The Temple: Symbolic vs. Literal in Theory and in Practice

ElleK

Like many who are troubled with the disparity in the covenants and roles of men and women in the temple, I have often been told by well-meaning individuals that I shouldn’t let the sexism in the temple bother me because the endowment is meant to be symbolic, not literal. I have heard many people’s interpretations of the symbolism in the endowment, particularly in the hearken covenant (where men covenant to obey God, but women covenant to hearken to the counsel of their husbands as their husbands hearken to God), and I have found beauty and some comfort in these narratives. One such interpretation posits that Adam represents Christ, who is subject to God, and Eve represents mankind or the church, which is subject to Christ. Another interpretation suggests Adam represents the spirit and Eve represents the carnal body, and the spirit should learn to govern the body, not be governed by physical appetites.

Setting aside the problematic aspects of always assigning male to the dominant symbol and female to the subservient one, I can see value in these and other interpretations, and I know many who find them meaningful. More often than not, however, it seems most people take the temple, or at least the covenants made in the temple, at face value.

I recently had a troubling conversation with a friend. I asked her about a potential move she and her husband were considering and how she felt about it. She listed several very valid reasons why she didn’t want to move to this new place, but her husband was insistent. She had often deferred to her husband’s strong opinions throughout their decades of marriage, even when she held strong opinions of her own, but the thought of deferring to him in this instance caused her great turmoil. She said she went to the temple to seek guidance, and throughout the ceremony, she was struck by the admonition that she was to hearken to her husband. She felt going along with his desires was what God expected of her, regardless of the toll it would take on her happiness.

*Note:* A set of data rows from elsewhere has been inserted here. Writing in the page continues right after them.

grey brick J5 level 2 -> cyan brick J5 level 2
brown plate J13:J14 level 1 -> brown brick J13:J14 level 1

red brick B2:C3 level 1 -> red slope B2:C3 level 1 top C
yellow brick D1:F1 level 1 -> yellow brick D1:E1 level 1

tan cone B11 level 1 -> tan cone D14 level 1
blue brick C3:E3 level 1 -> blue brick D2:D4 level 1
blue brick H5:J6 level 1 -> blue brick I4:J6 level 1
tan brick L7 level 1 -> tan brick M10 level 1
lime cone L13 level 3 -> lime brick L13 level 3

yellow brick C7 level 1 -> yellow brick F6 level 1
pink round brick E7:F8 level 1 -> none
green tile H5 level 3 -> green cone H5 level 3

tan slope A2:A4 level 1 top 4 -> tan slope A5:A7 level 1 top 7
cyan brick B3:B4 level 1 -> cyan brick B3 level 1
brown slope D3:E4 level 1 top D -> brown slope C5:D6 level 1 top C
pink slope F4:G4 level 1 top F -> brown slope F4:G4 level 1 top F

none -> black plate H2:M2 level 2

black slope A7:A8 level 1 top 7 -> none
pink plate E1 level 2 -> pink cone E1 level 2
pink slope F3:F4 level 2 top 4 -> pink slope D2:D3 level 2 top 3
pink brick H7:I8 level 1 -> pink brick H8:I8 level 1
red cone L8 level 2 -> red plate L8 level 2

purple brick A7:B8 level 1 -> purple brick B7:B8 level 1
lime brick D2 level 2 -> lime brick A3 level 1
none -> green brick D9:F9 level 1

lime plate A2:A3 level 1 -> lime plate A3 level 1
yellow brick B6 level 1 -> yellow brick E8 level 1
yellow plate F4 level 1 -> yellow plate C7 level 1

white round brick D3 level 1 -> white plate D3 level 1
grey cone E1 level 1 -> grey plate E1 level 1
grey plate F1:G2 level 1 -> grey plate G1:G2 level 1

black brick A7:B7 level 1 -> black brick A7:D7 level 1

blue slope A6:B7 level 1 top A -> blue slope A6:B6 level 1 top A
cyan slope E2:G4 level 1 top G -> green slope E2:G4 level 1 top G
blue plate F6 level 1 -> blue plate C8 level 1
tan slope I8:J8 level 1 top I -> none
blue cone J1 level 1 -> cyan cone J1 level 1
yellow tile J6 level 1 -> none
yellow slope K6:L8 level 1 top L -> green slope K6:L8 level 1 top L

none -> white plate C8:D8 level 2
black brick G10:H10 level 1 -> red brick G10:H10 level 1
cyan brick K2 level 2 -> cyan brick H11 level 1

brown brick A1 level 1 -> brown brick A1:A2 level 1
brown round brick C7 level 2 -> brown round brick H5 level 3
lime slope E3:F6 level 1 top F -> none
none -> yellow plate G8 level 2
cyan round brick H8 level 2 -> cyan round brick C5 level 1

Some people, in hearing this anecdote, might say, “Well, maybe God really was telling her to listen to her husband.” Others might say, “This is an isolated incident; no woman I know actually takes that covenant seriously.”

My point, though, is this: while we give much lip-service to looking at the endowment symbolically and most people believe it’s symbolic in theory, the results seem to be somewhat different in practice. The church itself gives a lot of conflicting rhetoric about the relationship dynamic between husbands and wives. In the Family Proclamation, for example, it states that “by divine design, fathers are to preside over their families,” but two sentences later it says “fathers and mothers are obligated to help one another as equal partners.” The paradox of patriarchy is that a man by definition cannot both preside over his wife and also be an equal partner with her.

The dissonance of disparity in the temple reaches tentacles into even the most egalitarian marriages; it plants a seed of doubt, a niggling insecurity that when they are in conflict, the wife’s desires might not be as important as the husband’s. That maybe it really is her job to always be the one to hearken. That maybe this really is what God wants from His daughters.

If the church truly believes in marriages of equal partners, then it needs to divorce itself from concern about who presides and patriarchal hierarchies. And if we truly believe the temple is symbolic, then we need to ensure that shows up in our practice.

ElleK listens to NPR in the car, sings in the shower, and crusades from her couch. Women’s issues in the church are not a pebble in her shoe; they are a boulder on her chest.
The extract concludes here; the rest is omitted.